Main article: Bell number

The sum over the values for k of the Stirling numbers of the second kind, gives us

$B_n=\sum_{k=0}^n \left\{\begin{matrix} n \\ k \end{matrix}\right\}$

the nth Bell number, that is the total number of partitions of a set with n members.

If we let

$(x)_n=x(x-1)(x-2)\cdots(x-n+1) \,$

(in particular, (x)0 = 1 because it is an empty product) be the falling factorial,[9] we can characterize the Stirling numbers of the second kind by

$\sum_{k=0}^n \left\{\begin{matrix} n \\ k \end{matrix}\right\}(x)_k=x^n.$

Analogously, the ordered Bell numbers can be computed from the Stirling numbers of the second kind as[10]
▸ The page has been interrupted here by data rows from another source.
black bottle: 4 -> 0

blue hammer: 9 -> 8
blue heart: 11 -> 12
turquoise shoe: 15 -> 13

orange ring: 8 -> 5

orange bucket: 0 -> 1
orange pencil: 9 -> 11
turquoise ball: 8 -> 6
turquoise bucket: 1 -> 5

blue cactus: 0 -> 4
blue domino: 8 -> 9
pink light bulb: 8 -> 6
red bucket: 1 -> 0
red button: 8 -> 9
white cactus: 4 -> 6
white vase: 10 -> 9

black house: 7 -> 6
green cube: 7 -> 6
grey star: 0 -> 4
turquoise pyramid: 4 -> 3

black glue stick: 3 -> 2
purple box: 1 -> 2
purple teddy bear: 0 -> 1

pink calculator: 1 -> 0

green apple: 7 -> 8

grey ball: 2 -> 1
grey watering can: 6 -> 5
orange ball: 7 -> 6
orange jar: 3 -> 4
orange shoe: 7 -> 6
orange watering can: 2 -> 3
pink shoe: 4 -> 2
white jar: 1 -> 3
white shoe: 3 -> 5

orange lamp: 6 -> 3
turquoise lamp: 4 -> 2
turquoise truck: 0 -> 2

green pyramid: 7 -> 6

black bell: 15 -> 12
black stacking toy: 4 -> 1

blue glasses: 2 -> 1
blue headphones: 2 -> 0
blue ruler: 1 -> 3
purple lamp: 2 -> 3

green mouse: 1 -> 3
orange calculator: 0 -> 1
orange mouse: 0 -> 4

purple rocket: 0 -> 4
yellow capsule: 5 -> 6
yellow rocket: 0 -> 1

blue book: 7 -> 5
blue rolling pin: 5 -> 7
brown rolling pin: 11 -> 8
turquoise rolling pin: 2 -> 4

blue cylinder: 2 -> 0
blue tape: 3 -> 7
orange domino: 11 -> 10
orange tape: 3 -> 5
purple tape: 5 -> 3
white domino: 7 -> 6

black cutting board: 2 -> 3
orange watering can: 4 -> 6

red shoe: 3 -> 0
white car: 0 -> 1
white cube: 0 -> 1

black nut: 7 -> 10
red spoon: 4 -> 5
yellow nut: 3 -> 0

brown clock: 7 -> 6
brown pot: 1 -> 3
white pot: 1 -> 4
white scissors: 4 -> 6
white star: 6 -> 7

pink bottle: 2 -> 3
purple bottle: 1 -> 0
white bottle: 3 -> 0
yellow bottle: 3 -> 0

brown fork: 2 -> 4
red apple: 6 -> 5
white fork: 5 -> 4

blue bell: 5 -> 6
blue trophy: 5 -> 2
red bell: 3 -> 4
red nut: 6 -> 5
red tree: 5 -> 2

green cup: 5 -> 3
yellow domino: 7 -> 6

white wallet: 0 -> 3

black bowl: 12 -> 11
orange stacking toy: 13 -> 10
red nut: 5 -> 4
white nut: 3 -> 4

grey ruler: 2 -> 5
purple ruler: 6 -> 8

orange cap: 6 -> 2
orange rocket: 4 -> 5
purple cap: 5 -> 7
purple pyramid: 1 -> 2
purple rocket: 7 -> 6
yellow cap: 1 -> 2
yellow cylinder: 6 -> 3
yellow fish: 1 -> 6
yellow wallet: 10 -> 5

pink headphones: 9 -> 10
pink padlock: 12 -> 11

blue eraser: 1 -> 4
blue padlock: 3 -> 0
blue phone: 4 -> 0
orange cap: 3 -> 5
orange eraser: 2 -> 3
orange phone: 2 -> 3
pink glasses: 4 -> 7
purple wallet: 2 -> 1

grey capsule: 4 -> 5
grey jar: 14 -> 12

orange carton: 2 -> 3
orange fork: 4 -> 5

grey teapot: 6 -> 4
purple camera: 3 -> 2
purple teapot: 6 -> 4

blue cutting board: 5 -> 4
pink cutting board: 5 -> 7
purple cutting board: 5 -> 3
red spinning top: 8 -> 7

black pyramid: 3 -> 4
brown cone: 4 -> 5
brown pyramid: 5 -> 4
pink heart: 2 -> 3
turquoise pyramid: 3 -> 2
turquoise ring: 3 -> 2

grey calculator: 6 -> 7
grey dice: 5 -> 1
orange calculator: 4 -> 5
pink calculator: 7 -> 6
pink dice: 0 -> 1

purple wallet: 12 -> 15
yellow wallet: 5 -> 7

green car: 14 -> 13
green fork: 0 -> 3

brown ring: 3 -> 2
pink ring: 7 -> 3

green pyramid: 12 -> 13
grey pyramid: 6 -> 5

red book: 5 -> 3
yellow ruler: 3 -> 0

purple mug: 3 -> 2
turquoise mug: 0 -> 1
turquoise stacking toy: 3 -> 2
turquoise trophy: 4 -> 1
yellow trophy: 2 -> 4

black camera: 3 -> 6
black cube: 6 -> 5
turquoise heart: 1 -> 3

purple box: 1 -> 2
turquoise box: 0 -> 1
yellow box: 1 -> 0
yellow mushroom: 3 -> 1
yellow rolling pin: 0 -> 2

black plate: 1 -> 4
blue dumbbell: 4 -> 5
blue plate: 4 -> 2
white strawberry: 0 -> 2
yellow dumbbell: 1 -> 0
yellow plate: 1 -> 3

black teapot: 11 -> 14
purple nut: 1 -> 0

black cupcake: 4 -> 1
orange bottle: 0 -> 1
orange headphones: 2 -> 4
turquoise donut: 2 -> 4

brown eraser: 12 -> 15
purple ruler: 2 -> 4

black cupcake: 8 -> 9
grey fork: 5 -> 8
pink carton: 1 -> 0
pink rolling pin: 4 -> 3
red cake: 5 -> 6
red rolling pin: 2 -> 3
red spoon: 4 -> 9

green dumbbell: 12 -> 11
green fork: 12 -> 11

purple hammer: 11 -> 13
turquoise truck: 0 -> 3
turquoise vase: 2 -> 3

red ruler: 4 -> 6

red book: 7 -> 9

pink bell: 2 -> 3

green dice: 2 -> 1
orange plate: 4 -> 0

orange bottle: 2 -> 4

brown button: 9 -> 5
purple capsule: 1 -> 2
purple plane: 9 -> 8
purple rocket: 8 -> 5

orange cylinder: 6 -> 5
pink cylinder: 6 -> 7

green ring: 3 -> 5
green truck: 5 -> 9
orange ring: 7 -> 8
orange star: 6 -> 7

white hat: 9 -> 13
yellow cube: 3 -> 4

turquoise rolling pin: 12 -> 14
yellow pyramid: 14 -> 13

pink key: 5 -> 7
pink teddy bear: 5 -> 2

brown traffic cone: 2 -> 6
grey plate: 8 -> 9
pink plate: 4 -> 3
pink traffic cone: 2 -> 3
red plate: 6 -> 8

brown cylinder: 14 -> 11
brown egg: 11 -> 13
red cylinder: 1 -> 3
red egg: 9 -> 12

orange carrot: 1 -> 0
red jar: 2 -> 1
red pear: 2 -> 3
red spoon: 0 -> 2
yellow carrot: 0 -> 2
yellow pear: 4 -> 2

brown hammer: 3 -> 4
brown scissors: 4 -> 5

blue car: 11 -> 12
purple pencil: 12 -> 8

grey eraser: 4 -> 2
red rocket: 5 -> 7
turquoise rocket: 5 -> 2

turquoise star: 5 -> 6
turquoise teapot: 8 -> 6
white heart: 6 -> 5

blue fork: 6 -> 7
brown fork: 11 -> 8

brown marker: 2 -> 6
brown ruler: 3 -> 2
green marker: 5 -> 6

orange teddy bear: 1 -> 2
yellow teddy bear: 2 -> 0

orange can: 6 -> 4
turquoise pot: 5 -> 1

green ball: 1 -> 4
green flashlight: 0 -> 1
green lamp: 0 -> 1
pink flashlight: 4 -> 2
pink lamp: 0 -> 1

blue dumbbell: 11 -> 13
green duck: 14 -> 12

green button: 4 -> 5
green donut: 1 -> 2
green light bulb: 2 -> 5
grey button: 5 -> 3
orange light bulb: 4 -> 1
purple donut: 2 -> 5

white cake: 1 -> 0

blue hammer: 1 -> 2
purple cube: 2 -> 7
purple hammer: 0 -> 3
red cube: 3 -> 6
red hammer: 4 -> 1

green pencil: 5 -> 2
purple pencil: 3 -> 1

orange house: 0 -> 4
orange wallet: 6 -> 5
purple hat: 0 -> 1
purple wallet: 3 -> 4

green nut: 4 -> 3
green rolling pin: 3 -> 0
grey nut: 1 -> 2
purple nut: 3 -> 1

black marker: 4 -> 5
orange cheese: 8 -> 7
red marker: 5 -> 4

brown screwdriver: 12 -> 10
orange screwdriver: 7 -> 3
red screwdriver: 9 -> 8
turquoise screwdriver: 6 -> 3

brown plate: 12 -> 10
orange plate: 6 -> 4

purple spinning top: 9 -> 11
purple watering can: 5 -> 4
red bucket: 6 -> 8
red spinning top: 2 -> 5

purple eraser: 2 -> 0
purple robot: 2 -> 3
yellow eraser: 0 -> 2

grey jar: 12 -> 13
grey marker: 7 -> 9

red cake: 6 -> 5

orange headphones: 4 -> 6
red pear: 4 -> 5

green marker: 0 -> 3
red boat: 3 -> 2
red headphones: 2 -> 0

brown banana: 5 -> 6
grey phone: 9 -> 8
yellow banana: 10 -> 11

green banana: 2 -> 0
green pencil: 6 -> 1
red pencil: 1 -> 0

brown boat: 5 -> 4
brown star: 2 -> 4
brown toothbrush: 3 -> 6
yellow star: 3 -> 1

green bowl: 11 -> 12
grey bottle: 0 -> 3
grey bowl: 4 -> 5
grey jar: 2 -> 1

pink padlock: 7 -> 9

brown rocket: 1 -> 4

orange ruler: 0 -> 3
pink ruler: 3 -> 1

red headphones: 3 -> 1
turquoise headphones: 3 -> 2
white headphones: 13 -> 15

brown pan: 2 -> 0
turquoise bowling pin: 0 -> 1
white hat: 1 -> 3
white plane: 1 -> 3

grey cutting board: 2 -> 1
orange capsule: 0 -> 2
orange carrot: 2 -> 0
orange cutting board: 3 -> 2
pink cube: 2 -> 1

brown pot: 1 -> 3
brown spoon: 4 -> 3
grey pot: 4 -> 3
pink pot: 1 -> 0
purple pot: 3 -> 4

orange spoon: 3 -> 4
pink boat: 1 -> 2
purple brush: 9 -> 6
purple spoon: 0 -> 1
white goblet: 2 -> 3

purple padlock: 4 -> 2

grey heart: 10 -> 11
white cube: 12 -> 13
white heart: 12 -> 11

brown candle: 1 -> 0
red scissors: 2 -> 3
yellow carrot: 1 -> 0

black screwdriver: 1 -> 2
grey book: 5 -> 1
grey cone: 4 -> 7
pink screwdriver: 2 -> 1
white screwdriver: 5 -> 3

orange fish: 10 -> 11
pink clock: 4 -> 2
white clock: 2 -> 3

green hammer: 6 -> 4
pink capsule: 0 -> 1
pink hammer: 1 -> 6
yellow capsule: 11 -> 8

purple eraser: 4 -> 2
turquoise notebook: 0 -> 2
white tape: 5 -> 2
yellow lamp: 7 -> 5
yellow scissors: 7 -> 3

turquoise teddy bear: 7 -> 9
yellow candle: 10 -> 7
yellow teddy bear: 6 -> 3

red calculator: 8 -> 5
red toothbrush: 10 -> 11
$a_n = \sum_{k=0}^n k! \left\{\begin{matrix} n \\ k \end{matrix}\right\}$

Table of values

Below is a triangular array of values for the Stirling numbers of the second kind (sequence A008277 in OEIS):

 n \ k 0 1 2 3 4 5 6 7 8 9 10 0 1 1 0 1 2 0 1 1 3 0 1 3 1 4 0 1 7 6 1 5 0 1 15 25 10 1 6 0 1 31 90 65 15 1 7 0 1 63 301 350 140 21 1 8 0 1 127 966 1701 1050 266 28 1 9 0 1 255 3025 7770 6951 2646 462 36 1 10 0 1 511 9330 34105 42525 22827 5880 750 45 1

As with the binomial coefficients, this table could be extended to k > n, but those entries would all be 0.

Properties

Recurrence relation

Stirling numbers of the second kind obey the recurrence relation

$\left\{{n+1\atop k}\right\} = k \left\{{ n \atop k }\right\} + \left\{{n\atop k-1}\right\}$

for k > 0 with initial conditions

$\left\{{ 0 \atop 0 }\right\} = 1 \quad \mbox{ and } \quad \left\{{ n \atop 0 }\right\} = \left\{{ 0 \atop n }\right\} = 0$

for n > 0.

For instance, the number 25 in column k=3 and row n=5 is given by 25=7+(3×6), where 7 is the number above and to the left of 25, 6 is the number above 25 and 3 is the column containing the 6.

To understand this recurrence, observe that a partition of the n+1 objects into k nonempty subsets either contains the n+1-th object as a singleton or it does not. The number of ways that the singleton is one of the subsets is given by

$\left\{{ n \atop k-1 }\right\}$

since we must partition the remaining $n$ objects into the available k-1 subsets. In the other case the n+1-th object belongs to a subset containing other objects. The number of ways is given by

$k \left\{{ n \atop k }\right\}$

since we partition all objects other than the n+1-th into k subsets, and then we are left with k choices for inserting object n+1. Summing these two values gives the desired result.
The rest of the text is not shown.